# Chronos-2 Soft Group Masking Test

This notebook tests the soft group masking extension for Chronos-2.

In [None]:
# Cell 0: Install modified Chronos from GitHub and dependencies
import sys
import os

# Check if running in Google Colab
IN_COLAB = 'google.colab' in sys.modules

if IN_COLAB:
    # Install from GitHub repository with soft masking extension
    if not os.path.exists('/content/chronos-forecasting'):
        !git clone https://github.com/mat0k/chronos-forecasting.git /content/chronos-forecasting
        !cd /content/chronos-forecasting && git checkout soft_attention_2
    !pip install -e /content/chronos-forecasting
    print("✓ Installed Chronos from GitHub (soft_attention_2 branch)")
else:
    print("Not in Colab - assuming local modified version is available")
    print("Make sure you're using the modified Chronos from the soft_attention_2 branch")

# Install required dependencies
!pip install -q pandas scipy matplotlib

print("✓ All dependencies installed")

In [None]:
# Cell 1: Import libraries and define helper functions
import torch
import numpy as np
import pandas as pd
from chronos import BaseChronosPipeline
from scipy.stats import ttest_rel
import matplotlib.pyplot as plt
import warnings
warnings.filterwarnings('ignore')

# Helper functions for metric computation
def compute_mae(y_true, y_pred):
    """Compute Mean Absolute Error"""
    return np.mean(np.abs(y_true - y_pred))

def compute_rmse(y_true, y_pred):
    """Compute Root Mean Squared Error"""
    return np.sqrt(np.mean((y_true - y_pred) ** 2))

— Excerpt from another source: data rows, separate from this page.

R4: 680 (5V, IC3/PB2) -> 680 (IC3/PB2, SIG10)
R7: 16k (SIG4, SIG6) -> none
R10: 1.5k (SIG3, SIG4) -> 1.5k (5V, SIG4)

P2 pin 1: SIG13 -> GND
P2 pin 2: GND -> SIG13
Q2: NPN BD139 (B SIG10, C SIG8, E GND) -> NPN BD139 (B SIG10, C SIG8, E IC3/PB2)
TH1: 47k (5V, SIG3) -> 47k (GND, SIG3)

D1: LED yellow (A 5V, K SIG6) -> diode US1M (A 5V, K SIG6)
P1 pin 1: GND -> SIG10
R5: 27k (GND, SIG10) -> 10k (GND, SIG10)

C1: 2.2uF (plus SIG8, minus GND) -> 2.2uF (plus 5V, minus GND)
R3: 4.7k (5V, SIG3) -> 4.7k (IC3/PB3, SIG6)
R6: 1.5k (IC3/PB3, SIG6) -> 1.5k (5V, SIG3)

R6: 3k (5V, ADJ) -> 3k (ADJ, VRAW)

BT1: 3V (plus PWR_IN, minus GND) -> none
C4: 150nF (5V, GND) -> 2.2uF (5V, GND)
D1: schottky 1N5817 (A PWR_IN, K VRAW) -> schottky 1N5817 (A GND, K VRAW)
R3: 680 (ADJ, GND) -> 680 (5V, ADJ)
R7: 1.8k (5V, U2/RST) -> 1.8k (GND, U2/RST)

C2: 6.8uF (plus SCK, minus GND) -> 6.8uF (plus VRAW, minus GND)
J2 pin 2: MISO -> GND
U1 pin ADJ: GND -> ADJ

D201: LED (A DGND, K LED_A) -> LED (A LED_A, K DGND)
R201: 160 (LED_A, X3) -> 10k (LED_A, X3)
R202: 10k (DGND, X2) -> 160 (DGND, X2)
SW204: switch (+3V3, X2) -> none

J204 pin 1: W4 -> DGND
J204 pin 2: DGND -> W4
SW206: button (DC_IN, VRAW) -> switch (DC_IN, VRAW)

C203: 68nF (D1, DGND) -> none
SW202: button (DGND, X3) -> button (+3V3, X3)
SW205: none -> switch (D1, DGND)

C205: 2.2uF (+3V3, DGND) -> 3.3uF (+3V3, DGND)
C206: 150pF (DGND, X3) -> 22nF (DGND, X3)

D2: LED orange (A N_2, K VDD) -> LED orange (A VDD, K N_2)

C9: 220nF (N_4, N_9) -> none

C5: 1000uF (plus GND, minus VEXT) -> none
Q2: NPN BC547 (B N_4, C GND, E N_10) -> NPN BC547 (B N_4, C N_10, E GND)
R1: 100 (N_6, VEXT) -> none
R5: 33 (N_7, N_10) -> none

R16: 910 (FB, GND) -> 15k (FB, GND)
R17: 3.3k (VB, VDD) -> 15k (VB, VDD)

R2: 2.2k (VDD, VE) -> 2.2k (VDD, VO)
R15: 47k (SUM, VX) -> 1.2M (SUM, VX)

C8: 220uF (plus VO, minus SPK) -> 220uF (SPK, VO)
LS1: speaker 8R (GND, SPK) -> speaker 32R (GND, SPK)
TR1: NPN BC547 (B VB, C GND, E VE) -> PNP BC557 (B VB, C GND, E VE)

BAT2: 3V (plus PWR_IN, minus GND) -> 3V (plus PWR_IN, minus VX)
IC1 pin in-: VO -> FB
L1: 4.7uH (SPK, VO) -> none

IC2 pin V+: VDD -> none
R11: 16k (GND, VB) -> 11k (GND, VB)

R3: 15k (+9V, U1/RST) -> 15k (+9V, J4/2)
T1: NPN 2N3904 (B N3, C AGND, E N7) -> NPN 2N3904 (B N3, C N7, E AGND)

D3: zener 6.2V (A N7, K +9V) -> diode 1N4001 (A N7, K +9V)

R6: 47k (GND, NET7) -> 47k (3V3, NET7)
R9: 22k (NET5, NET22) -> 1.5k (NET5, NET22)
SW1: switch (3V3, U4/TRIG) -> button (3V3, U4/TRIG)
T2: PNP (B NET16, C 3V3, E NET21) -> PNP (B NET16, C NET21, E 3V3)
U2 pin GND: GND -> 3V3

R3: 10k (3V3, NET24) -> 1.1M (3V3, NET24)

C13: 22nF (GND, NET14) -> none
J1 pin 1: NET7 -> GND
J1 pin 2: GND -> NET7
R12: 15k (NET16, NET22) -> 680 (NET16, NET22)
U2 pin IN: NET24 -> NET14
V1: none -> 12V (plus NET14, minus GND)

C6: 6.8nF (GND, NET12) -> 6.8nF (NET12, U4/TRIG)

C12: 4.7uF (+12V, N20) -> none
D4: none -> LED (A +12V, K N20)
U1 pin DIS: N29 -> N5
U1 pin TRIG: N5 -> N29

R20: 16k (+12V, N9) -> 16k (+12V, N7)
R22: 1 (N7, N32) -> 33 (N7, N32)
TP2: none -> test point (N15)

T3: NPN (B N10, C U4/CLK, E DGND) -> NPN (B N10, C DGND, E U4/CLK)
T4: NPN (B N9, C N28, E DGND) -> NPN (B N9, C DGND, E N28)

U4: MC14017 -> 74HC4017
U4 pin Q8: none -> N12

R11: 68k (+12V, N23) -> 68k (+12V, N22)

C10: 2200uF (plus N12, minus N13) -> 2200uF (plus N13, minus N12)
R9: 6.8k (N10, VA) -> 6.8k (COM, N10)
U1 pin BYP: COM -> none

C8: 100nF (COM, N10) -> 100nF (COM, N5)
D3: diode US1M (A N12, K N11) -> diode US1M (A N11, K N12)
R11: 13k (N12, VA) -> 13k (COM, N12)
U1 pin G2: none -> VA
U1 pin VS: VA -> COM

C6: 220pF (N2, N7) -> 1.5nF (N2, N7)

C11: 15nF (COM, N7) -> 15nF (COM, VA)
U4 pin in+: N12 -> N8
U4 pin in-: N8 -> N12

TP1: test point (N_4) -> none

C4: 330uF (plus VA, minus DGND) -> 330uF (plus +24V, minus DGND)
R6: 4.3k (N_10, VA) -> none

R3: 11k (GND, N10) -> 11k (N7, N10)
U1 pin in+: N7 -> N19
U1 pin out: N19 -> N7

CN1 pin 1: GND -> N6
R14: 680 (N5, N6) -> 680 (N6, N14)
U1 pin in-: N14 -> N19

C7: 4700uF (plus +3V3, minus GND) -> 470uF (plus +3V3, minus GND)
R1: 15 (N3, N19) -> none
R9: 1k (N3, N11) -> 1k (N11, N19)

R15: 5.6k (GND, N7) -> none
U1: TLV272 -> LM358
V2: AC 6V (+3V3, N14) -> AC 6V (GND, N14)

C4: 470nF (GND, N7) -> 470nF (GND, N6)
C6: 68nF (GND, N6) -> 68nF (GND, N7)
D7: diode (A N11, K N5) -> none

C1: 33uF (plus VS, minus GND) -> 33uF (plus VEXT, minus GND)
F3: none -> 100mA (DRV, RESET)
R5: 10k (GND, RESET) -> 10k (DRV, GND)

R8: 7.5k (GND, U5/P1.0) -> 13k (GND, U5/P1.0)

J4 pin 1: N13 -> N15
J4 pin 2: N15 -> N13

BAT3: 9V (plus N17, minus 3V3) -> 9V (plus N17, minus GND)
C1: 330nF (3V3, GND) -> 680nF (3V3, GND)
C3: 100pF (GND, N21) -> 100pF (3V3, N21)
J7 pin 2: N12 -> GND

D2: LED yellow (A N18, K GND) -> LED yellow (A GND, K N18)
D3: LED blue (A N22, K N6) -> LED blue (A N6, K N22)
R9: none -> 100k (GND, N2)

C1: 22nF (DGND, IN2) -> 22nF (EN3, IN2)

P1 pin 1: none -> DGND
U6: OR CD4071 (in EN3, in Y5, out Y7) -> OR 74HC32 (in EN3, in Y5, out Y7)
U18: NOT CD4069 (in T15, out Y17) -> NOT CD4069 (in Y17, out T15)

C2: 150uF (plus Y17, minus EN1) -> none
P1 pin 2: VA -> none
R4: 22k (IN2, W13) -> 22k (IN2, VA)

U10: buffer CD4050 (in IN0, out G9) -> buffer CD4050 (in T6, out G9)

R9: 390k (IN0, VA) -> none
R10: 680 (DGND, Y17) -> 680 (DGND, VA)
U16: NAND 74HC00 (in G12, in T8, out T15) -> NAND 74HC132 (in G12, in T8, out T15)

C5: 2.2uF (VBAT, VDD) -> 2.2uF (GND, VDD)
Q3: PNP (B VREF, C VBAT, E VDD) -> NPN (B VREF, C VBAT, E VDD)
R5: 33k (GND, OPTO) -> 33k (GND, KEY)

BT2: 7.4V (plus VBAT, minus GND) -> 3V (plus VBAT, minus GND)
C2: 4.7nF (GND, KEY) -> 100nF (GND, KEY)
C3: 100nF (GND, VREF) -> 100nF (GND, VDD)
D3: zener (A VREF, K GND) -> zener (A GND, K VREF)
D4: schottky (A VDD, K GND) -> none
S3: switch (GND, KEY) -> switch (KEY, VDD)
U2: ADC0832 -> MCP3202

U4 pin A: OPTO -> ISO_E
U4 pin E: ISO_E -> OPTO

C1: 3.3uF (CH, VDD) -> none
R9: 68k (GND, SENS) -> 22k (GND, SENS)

print("✓ Libraries imported successfully")

In [None]:
# Cell 2: Load Chronos-2 model
device = torch.device('cuda' if torch.cuda.is_available() else 'cpu')
print(f"Using device: {device}")

# Load Chronos-2 model (uses the modified chronos2 code)
pipeline = BaseChronosPipeline.from_pretrained(
    "amazon/chronos-2",
    device_map=device,
)

print(f"✓ Loaded Chronos-2 model on {device}")
print(f"Pipeline type: {type(pipeline).__name__}")

In [None]:
# Cell 3: Load M4 Hourly dataset
import pandas as pd

# Load M4 Hourly dataset from AutoGluon
print("Loading M4 Hourly dataset...")
df = pd.read_csv("https://autogluon.s3.amazonaws.com/datasets/timeseries/m4_hourly/train.csv")

# Use first 50 series for testing
n_series = 50
unique_ids = df['item_id'].unique()[:n_series]
df_subset = df[df['item_id'].isin(unique_ids)]

# Split into train and test (use last 48 points as test)
prediction_length = 48

train_data = []
test_data = []

for item_id in unique_ids:
    series = df_subset[df_subset['item_id'] == item_id]['target'].values
    train_data.append(series[:-prediction_length])
    test_data.append(series[-prediction_length:])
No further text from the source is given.